John Yi, president of the Korean American Democratic Committee, says this is a generational divide, as second-generation Korean Americans rely less on the church to determine their political values.

"I think this is really shifting with the second generation. Religion is still a big thing [in the Korean American community], but definitely the values of the second generation – even churchgoers – are not in sync with the first generation."

That generational shift is not unique to the Korean community, says Pyong Gap Min (no relation to candidate Dave Min), director of the Research Center for Korean Community at Queens College in New York City.

"Many young Korean Americans have dropped from their parents' religion. Like white Americans, Korean American parents have difficulty translating their religion to their children," Min said.

Min could be the first Korean American in Congress since Jay Kim ended his term representing California's 41st District in 1999. Last year, Robert Lee Ahn, candidate for California's 34th District, came close to Congress but ultimately lost to Jimmy Gomez.

Kim is a Republican; Min and Lee Ahn are Democrats. According to Yi, this ideological difference demonstrates a new generation of liberal Korean American candidates.

"I don't know how global of a shift it is, but definitely the younger generation of candidates, like Lee Ahn and Kim, are not your stereotypical first-generation Korean Americans. With the rising generation of Korean Americans, you will see more candidates like this, that don't have as much of the conservative values," Yi said.

This shift could influence Min's district. The 45th District includes the city of Irvine, which has the third-largest proportion of Korean American voters in California.

Asian Americans overall are increasingly supporting the Democratic party – every presidential election since 1992 has included an increase in Asian American votes for the Democratic candidate. This increase is at least in part coming from second-generation Asian Americans; half as many U.S.-born Asian Americans voted for Donald Trump in the 2016 election than foreign-born Asian Americans. Among Korean Americans, this can be partially attributed to different values among the first and second generation.

More than 60 percent of the Korean American population identifies as Protestant – a group that normally leans Republican. However, the electorate as a whole appears to be holding onto these conservative values, while simultaneously identifying with the Democratic Party. While Korean Americans mostly identify with the Democratic Party, just 22 percent of Korean American voters identify as "liberal or very liberal," compared with 44 percent who identify as "conservative or very conservative."

"A lot of second-generation [Korean Americans] grew up at a time in when civil rights issues became more prominent, from LGBT issues to Black Lives Matter, those were really shaping us as we were growing up as kids. Second-generation Korean Americans can relate with these, so as a result their politics lean more Democratic as adults," Yi said.

Pyong Gap Min added, "Many second-generation [Korean Americans] are definitely more liberal, they are more sensitive to racism, and lean towards the Democratic Party. . . the emergence of this second generation in the electorate is causing a drop in the number of Korean Republicans."

On the other hand, Yi says the politics and values of first-generation Korean Americans were largely shaped by the church.

"It was through the church that [Korean immigrants] found a sense of community, especially because of language and financial issues.
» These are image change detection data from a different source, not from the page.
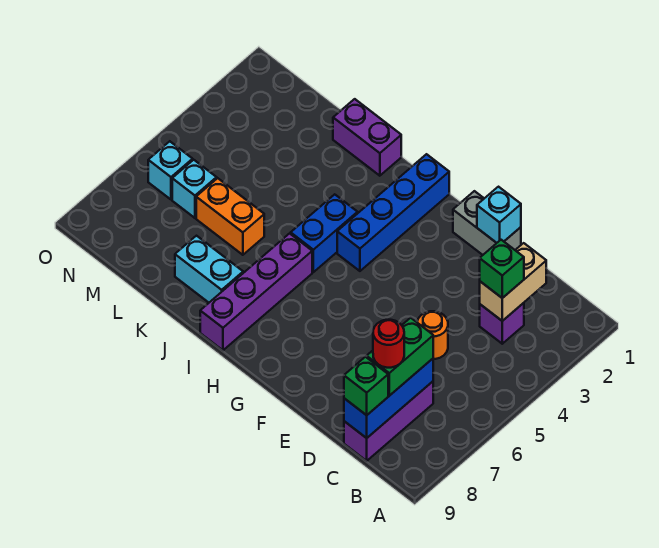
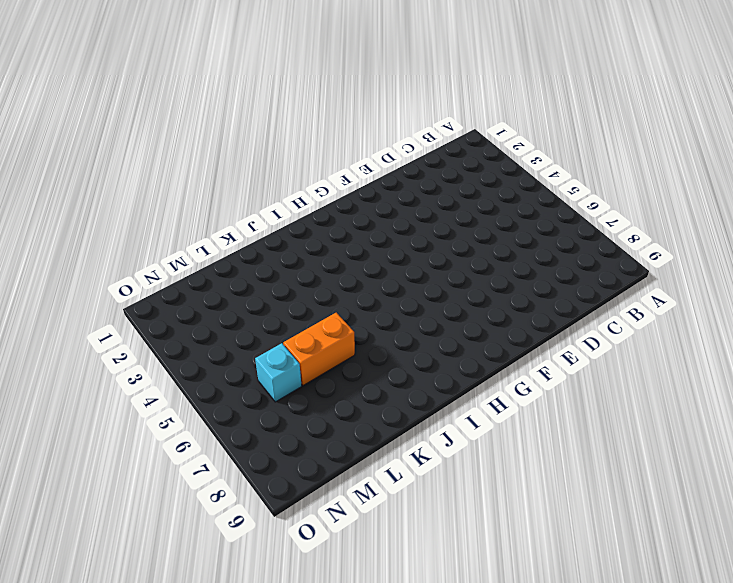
none -> purple brick C3 level 1
none -> purple brick C7:C9 level 1
none -> orange round brick D5 level 1

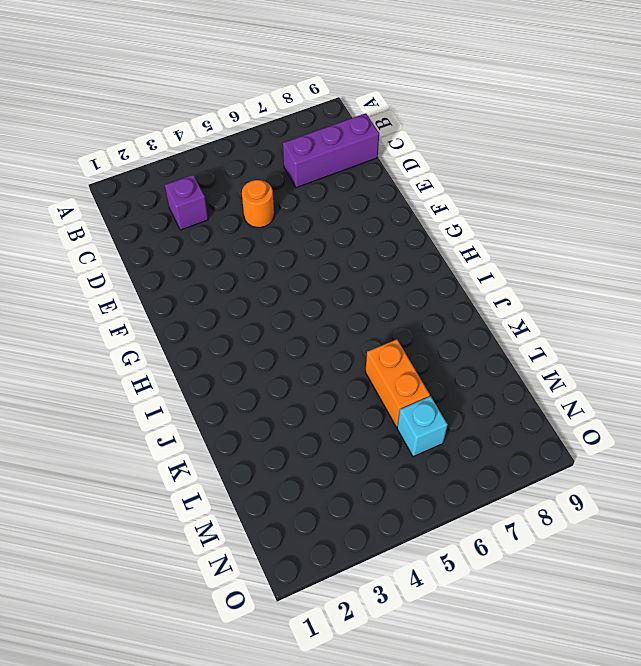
none -> grey brick E1:F1 level 1
none -> blue brick H1:H4 level 1
none -> blue brick I4:I5 level 1

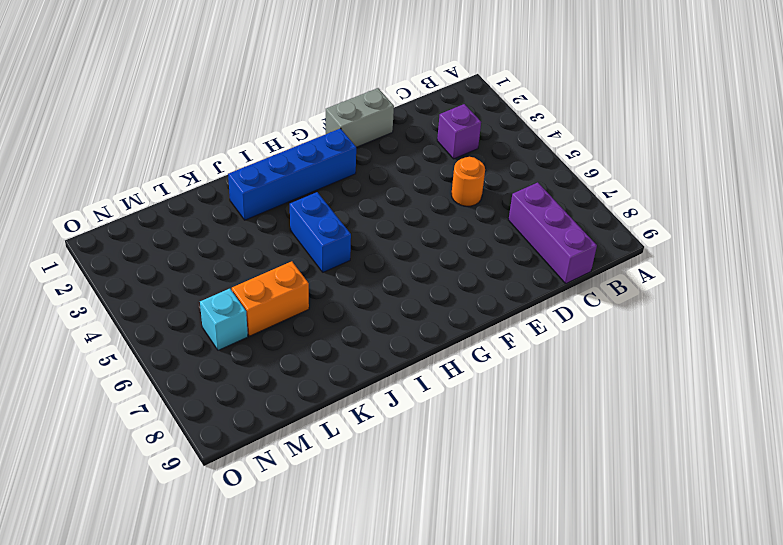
blue brick G2:J2 level 1 -> blue brick H1:H4 level 1
none -> purple brick I6:I9 level 1
none -> purple brick J1:K1 level 1
none -> cyan brick J8:K8 level 1

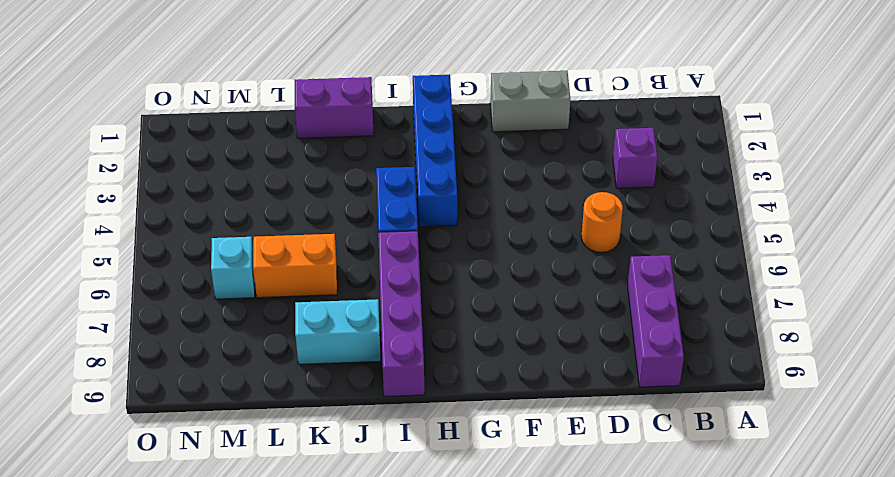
none -> cyan brick N6 level 1
none -> tan brick C2:C3 level 2
none -> blue brick C7:C9 level 2

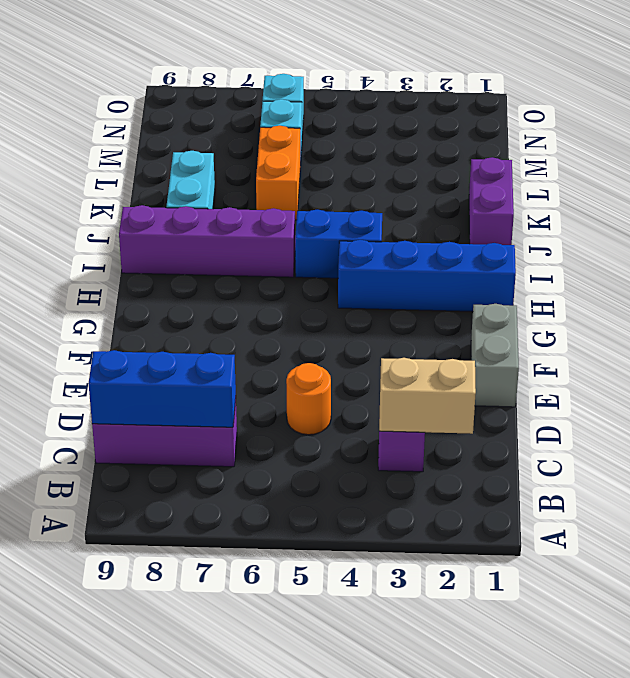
none -> cyan brick E1 level 2
none -> green brick C3 level 3
none -> green brick C7:C8 level 3

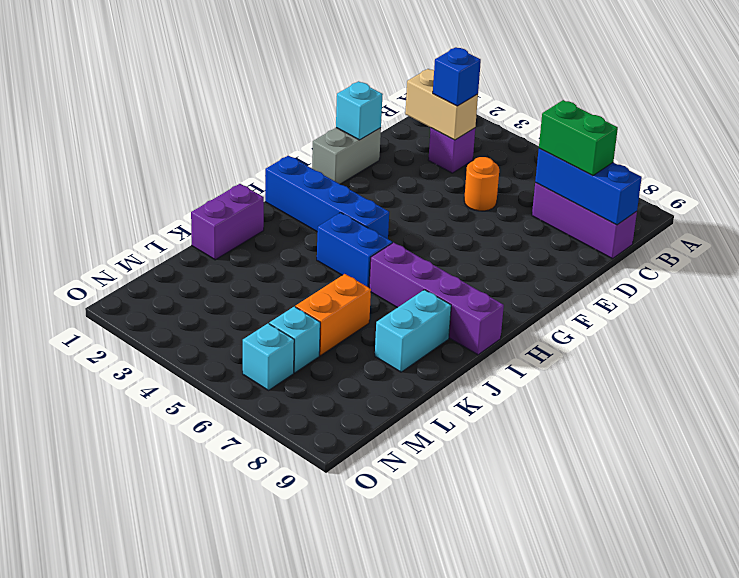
blue brick C3 level 3 -> green brick C3 level 3
none -> green brick C9 level 3
none -> red round brick C8 level 4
Church was their means of having a sense of identity and presence at the city and state level, and formed a strong religious and social nexus."

However, the shift towards the Democratic Party includes both liberal and conservative Koreans, suggesting that the Republican Party's values are not in alignment with religiously conservative Korean Americans' values.

"When you think of a religious conservative in the mainstream sense, it doesn't always translate to the Korean American version. They align on some social issues – such as homosexuality – but beyond that, on issues of immigration, national security, and health care, a lot of Korean American religious conservatives are not in sync with those conservative values," Yi said.

"This isn't to say that [religious conservative Koreans] are liberal, but the bigger point is that it is not the same group."

A portion of this shifting electorate in Irvine – and the rest of the 45th District – will determine whether Min moves on to the general election during the June 5 primary.

"Candidates like Dave Min are sort of the future," Yi said.

"People like Min, you're going to see more and more candidates like that in the next 20 to 30 years. . . His campaign will be a model – good or bad – of how campaigns should be run for Korean Americans."